Contest ends Monday, May 9, 2011 at midnight. Good luck to you all!

The Movie Version of The Help is Just 109 Days Away!

I CAN NOT wait until August 12, 2011. Simply can’t wait! Wanna know why? That’s when one of the best books I’ve ever read comes to a theatre near you!

After I read The Help, I said that not only was it going to become a film, but it was going to win at least one Oscar, if not 2 or 3. Seriously, it’s that good. I beg you to read it, if you haven’t already done so. Please feel free to check out my book review of The Help here, or read about when I met Kathryn Stockett (and got an autographed copy of The Help) at BookExpo America here.

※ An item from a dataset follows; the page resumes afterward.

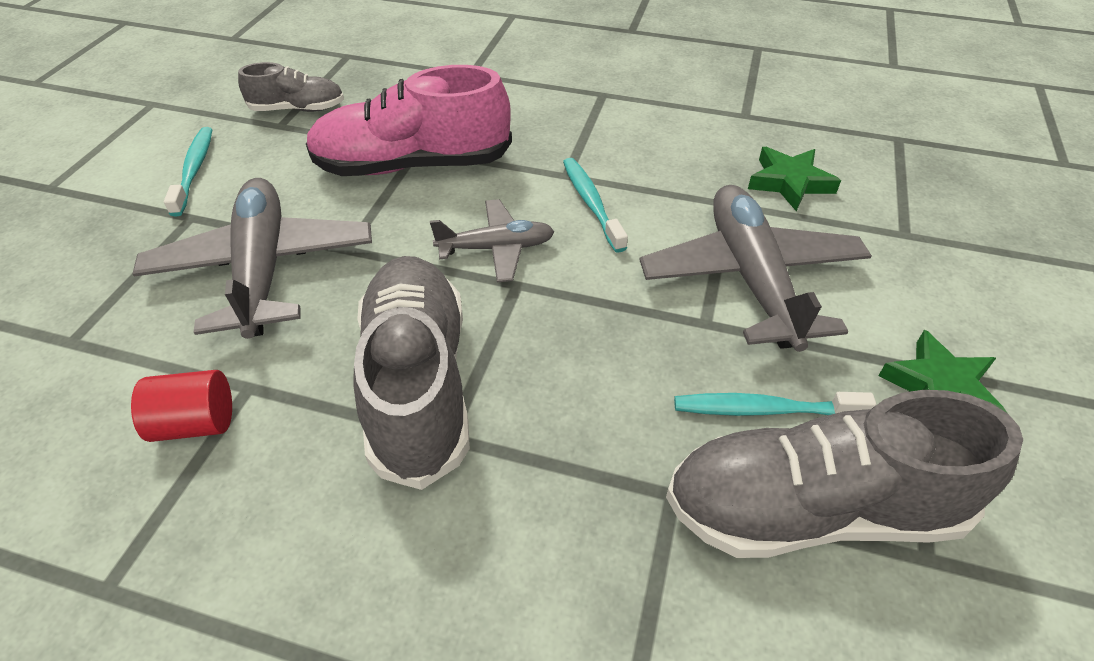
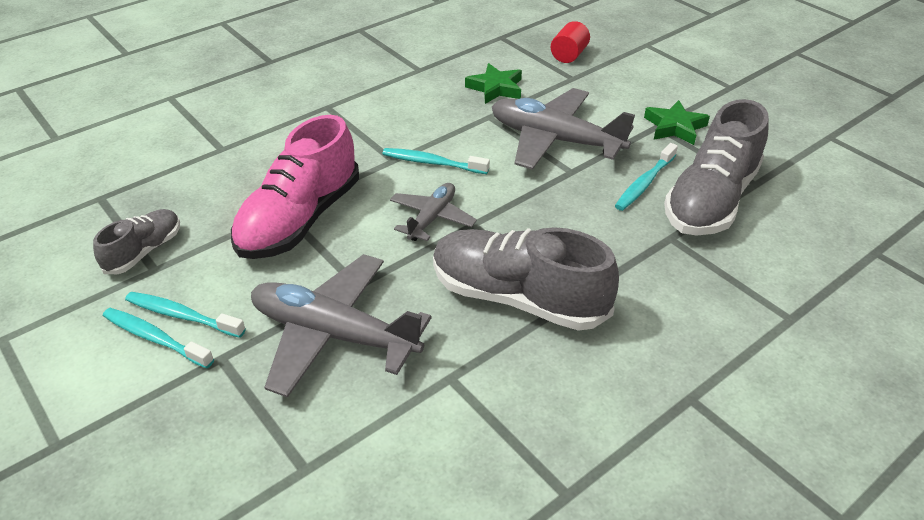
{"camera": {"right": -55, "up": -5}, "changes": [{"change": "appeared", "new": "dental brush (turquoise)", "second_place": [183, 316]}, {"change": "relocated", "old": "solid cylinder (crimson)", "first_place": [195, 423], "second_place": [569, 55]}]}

In case you haven’t read the #1 New York Times best-selling phenomenon, The Help is a brilliant, painful, funny and downright inspiring look at what happens when three courageous women of mixed races strike up an unlikely friendship during the 1960′s in Mississippi. Skeeter (played by Emma Stone) is a southern society girl who returns from college determined to become a writer, but turns her friends’ lives — and a small Mississippi town — upside down when she decides to interview the black women who have spent their lives taking care of prominent southern families. Aibileen (played by Viola Davis), Skeeter’s best friend’s housekeeper, is the first to open up — to the dismay of her friends in the tight-knit black community. Despite Skeeter’s life-long friendships hanging in the balance, she and Aibileen continue their collaboration and soon more women come forward to tell their stories — and as it turns out, they have a lot to say. Aibileen introduces Skeeter to another maid named Minny (played by Octavia Spencer), and along the way, a new sisterhood emerges, but not before everyone in town has a thing or two to say themselves when they become unwittingly — and unwillingly — caught up in the changing times.

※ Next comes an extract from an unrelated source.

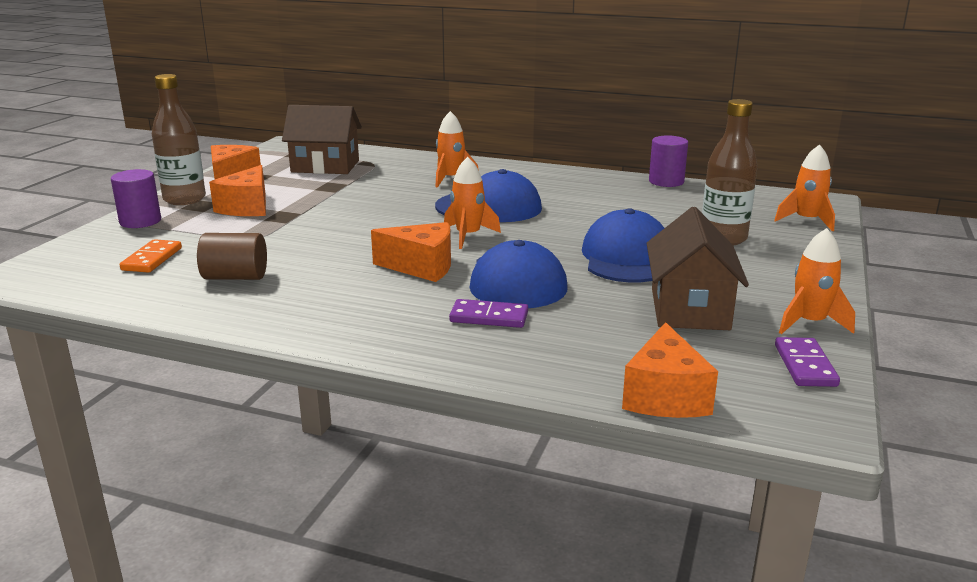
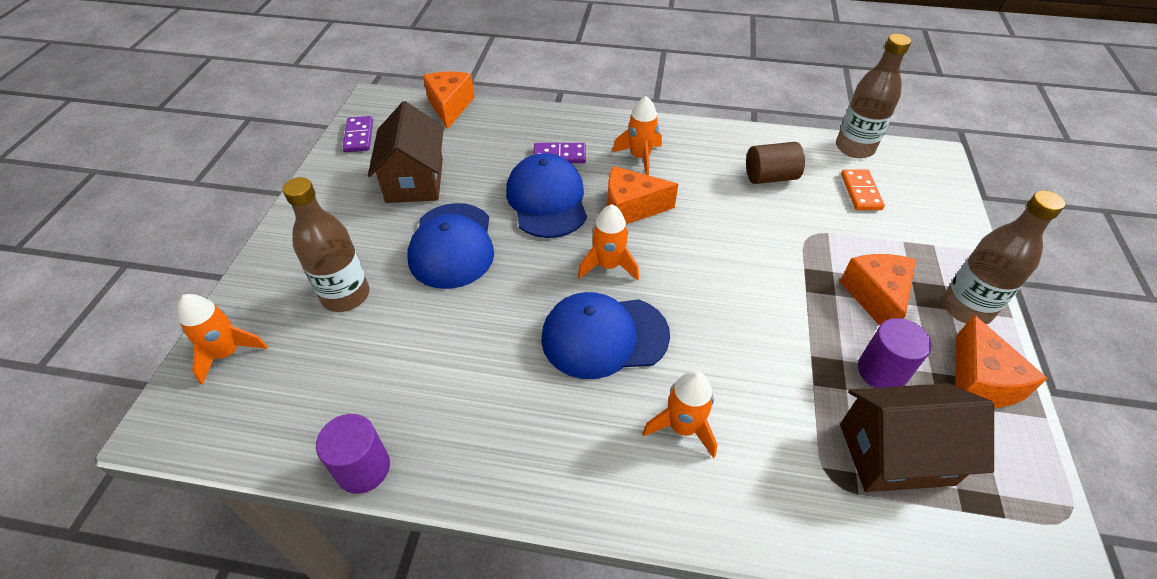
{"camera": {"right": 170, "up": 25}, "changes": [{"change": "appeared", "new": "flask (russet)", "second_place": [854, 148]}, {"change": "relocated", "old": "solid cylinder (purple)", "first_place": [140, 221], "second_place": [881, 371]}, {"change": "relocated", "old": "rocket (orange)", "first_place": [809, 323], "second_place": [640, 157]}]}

I seriously was just moved to tears by that movie trailer. It looks soooo good, and every character is cast perfectly in my humble semi-expert opinion as a former movie theatre manager. I can’t tell you how excited I am for Katheryn Stockett and the director/screenwriter, her childhood best friend, Tate Taylor. I think this is going to become the hit of the summer. Make sure to save the date–because August 12, 2011 will be here soon enough!